Harry, despite his one trick phoney Californian posturing, is the typical Anglo-Saxon who has stuck to his hereditary guns. He is so violently blowhard, and in this fact lies the cause of the ridiculous figure he commonly cuts in the eyes of others. He brags and blusters so incessantly that if he actually had the combined virtues of Jesus Christ, Aristotle and El Cid he would still go beyond the facts and so appear a mere Bombastes Furioso. This has taken on an almost pathological character and is probably no more than a protective mechanism erected to conceal an inescapable sense of inferiority.
Even so, I do not understand his continuing choler where the Queen is concerned. Perhaps, having dispatched his brother and sister-in-law, he had run out of family members to insult. I have known Camilla since I was 18, and she is palpably incapable of the scheming Harry has often accused her of. To what has sometimes been her detriment, she is incapable of machinations of any kind.

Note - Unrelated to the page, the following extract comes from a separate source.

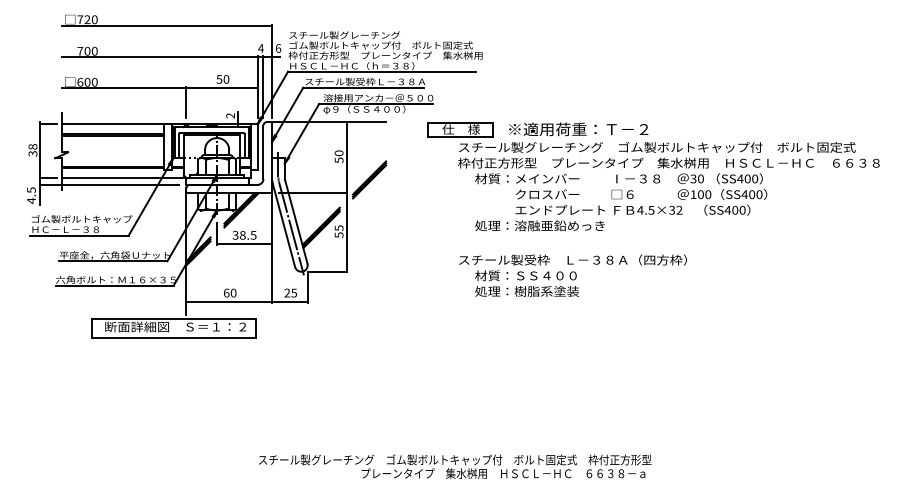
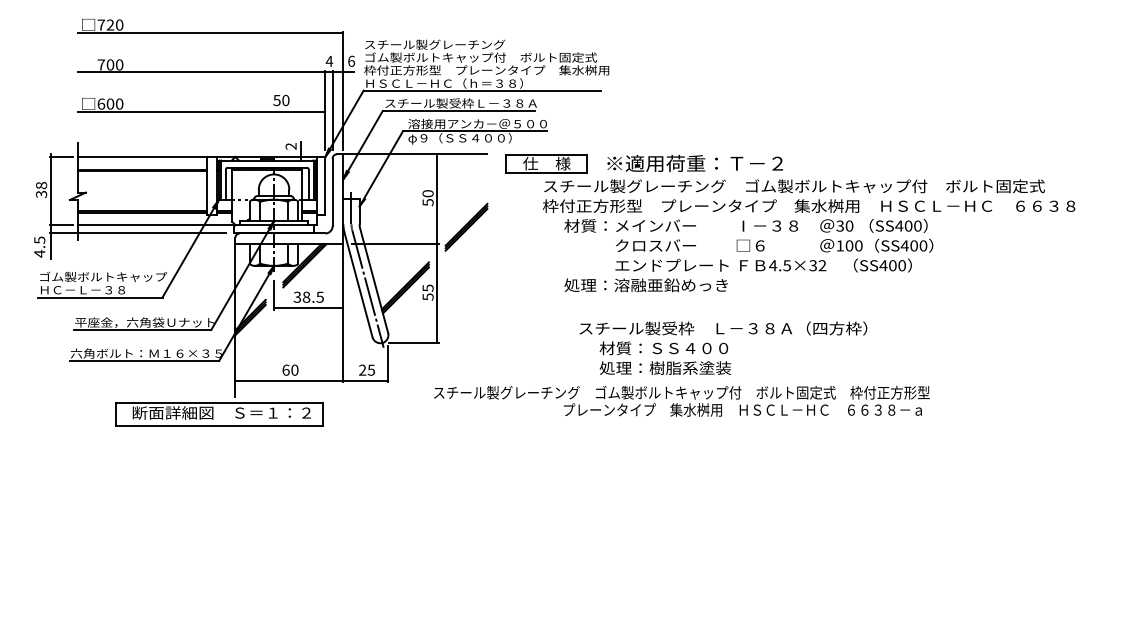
line: (186, 102) -> (235, 129), removed
part: (653, 176) -> (789, 222), moved
text: (455, 466) -> (682, 401), moved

With her clean tradition as the daughter of country gentry, her complexion that rejects make-up and the elements, and her forthright, genuine approach, the closest she has come to “scheme” is on a Scrabble board.
After Diana’s death, and when I was deputy editor of The Spectator, I sometimes breakfasted with Mark Bolland, who was Charles’s Deputy Private Secretary. Without wishing to betray any confidences, I received the distinct impression that it was Charles who desired to marry Camilla, whilst she was content with a less formal arrangement. The subject of her one day becoming Queen was never broached. There are some people who are devoid of ambition and snobbery, and Camilla is one of them. Thus I do not understand Harry’s bile, and cannot sympathise with it.
Like most forms of hatred it seems based on envy; envy of the fact that his father’s marriage to Camilla is, as he has publicly conceded in the past, “very happy”, and envy, perhaps, of the humorous and invaluable support she will give him now. Harry seems to have a problem with other people’s happiness, and has spent the past year trying to make his closest relatives miserable. He has a suspicion of anyone with a superior capacity for having a good time. Was Camilla wretched in her marriage, he would doubtless rush to embrace her and assure the public of his friendship.
There is possibly another, equally unpalatable explanation. It occurs to me that the Queen Consort’s life of royal service and her growing popularity in this country contrasts too deeply with Harry’s existence of grotesque futility abroad. I do not trust for an instant his continuous assertions that he is an infinitely more fulfilled and much better person. Could it be perhaps that under his shiny new skin, Prince Harry remains the sexist buffoon of his youth?
I called this woman a crackhead before, and I’ll do it again. What kind of drugs is she on? All of them? She barfed out this 3000-word prolix contempt all because a son allegedly wanted to speak to his father alone… and that’s it? Is Camilla really so tacky and classless that she would begrudge a son some one-on-one time with his father? That’s how it comes across, that Camilla was truly furious about it, furious enough to call up Robert Jobson and Petronella Wyatt and a dozen other royalists.
Also: “But the trouble with Harry is that he fights like a coward, refusing to stand up to a comparable foe, and on the rare occasion he meets one, he takes refuge in a dog bowl.” Wow. They’re really hellbent on rewriting “Prince William violently assaulted his brother because Harry refused to divorce Meghan,” aren’t they. These people need to get off drugs and get into therapy. Crack is wack.